Russia/ Putin vieta per legge le parolacce in tv e online

Firma norma per l’uso di linguaggio volgare nei media
Mosca, 8 apr. (TMNews) – Il presidente russo Vladimir Putin ha firmato una legge che stabilisce sanzioni per l’uso di espressioni scurrili nei media. In precedenza la Duma di Stato, Camera Bassa del Parlamento, ha adottato la legge, approvata anche dal Senato, ossia il Consiglio della Federazione. La norma si applica a tutti i tipi di mezzi di comunicazione, comprese le pubblicazioni online. Il vice presidente della Duma di Stato, Sergey Zheleznyak, uno dei promotori del disegno di legge, ha spiegato la necessità  di proteggere i bambini dall’influenza nociva dei mezzi di comunicazione. Ma all’orgine dell’iniziativa c’è l’utilizzo pubblico del turpiloquio su un blog contro l’elite politica. Il disegno di legge è stato presentato alla Duma di Stato nel mese di ottobre 2012 da un gruppo di deputati del partito di governo Russia Unita. La norma per l’uso di un linguaggio volgare nei mezzi di comunicazione prevede ammende equivalenti a 63-95 dollari per i normali cittadini e sommme superiori per i funzionari e le persone giuridiche. Ma il testo è abbastanza fumoso: non esiste infatti neppure una lista di parole vietate. A determinare ciò che è considerato osceno, dovrebbero essere linguisti ed esperti di costume. In reatà  nel codice penale c’era già  un articolo “teppismo meno grave” che riguarda l’uso delle parolacce in pubblico. Prevede una multa o qualche giorno di carcere, a scelta dei poliziotti.

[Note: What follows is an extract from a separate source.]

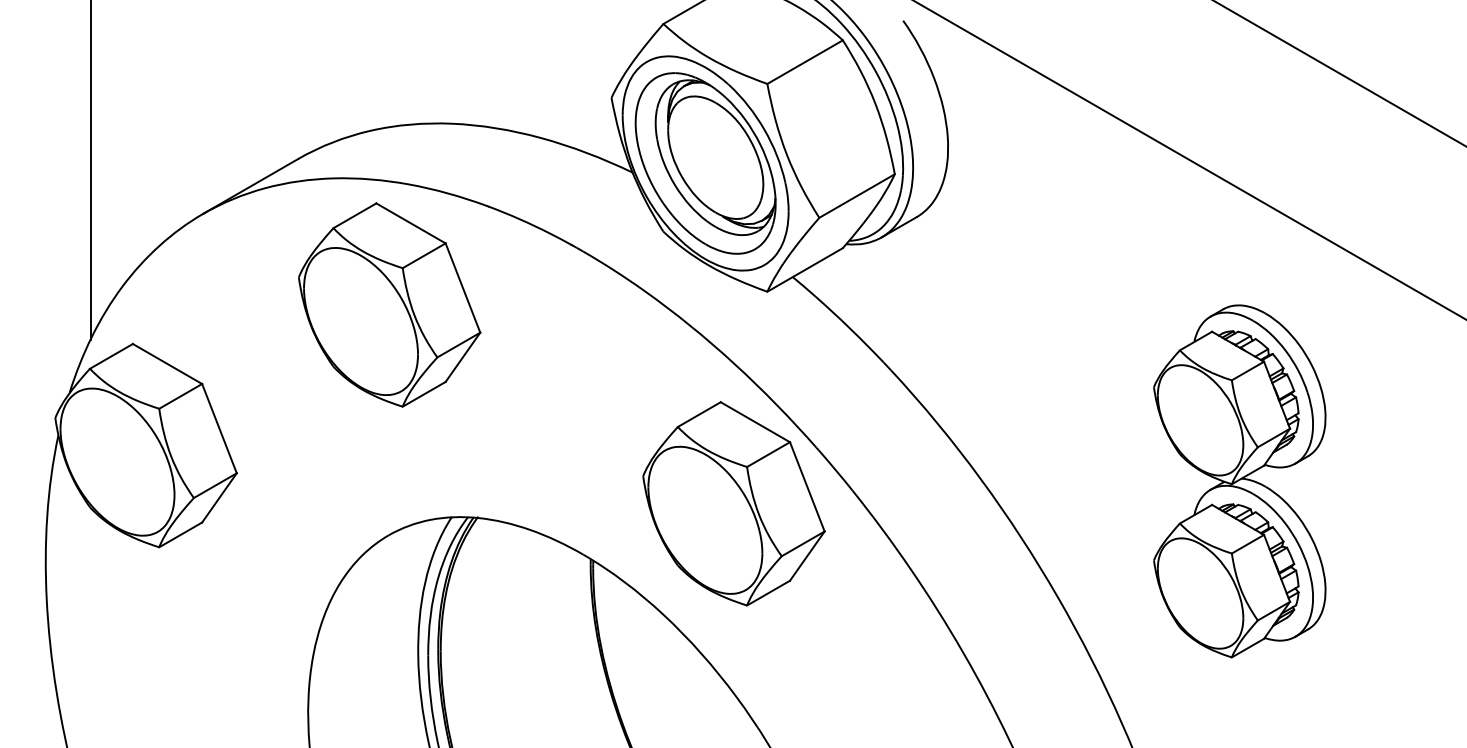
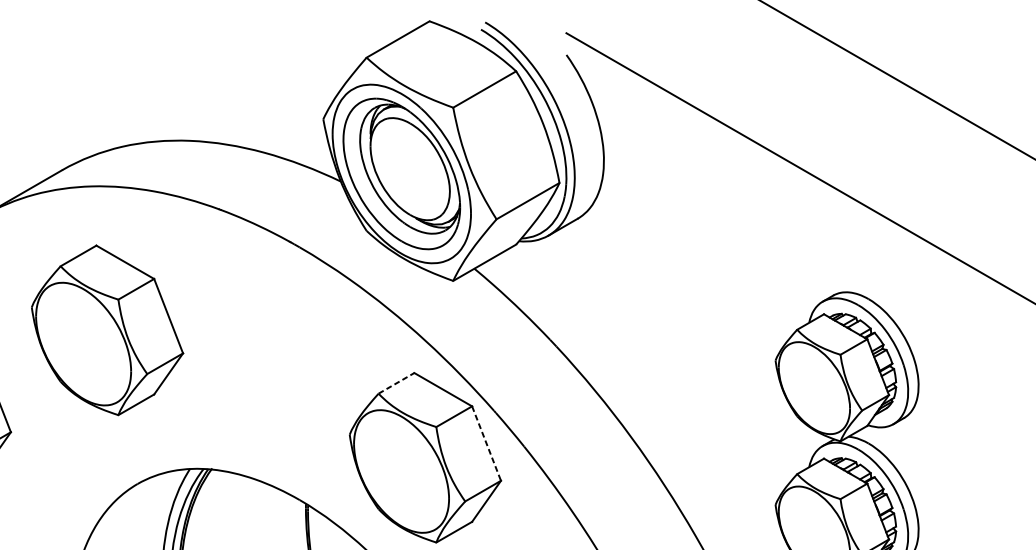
part: (389, 304) -> (107, 329), moved
line: (699, 414) -> (396, 383), solid -> dashed
line: (807, 486) -> (486, 443), solid -> dashed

E comunque il russo ha un rapporto molto particolare con le parolacce, che non appartengono alla lingua comune, ma a una parallela: il mat. A differenza dall’italiano la lingua russa non riconosce parole volgari poichè ai tempi del paganesimo il turpiloquio veniva usato per rivolgersi ai numi, agli spiriti della natura: questi pare non capissero altre lingue. La chiesa cristiana ha sempre lottato contro quest’usanza, considerandola un peccato. E così queste parole in russo sono oggetto di un tabù molto più profondo e rigoroso, rispetto al lessico simile nelle altre lingue.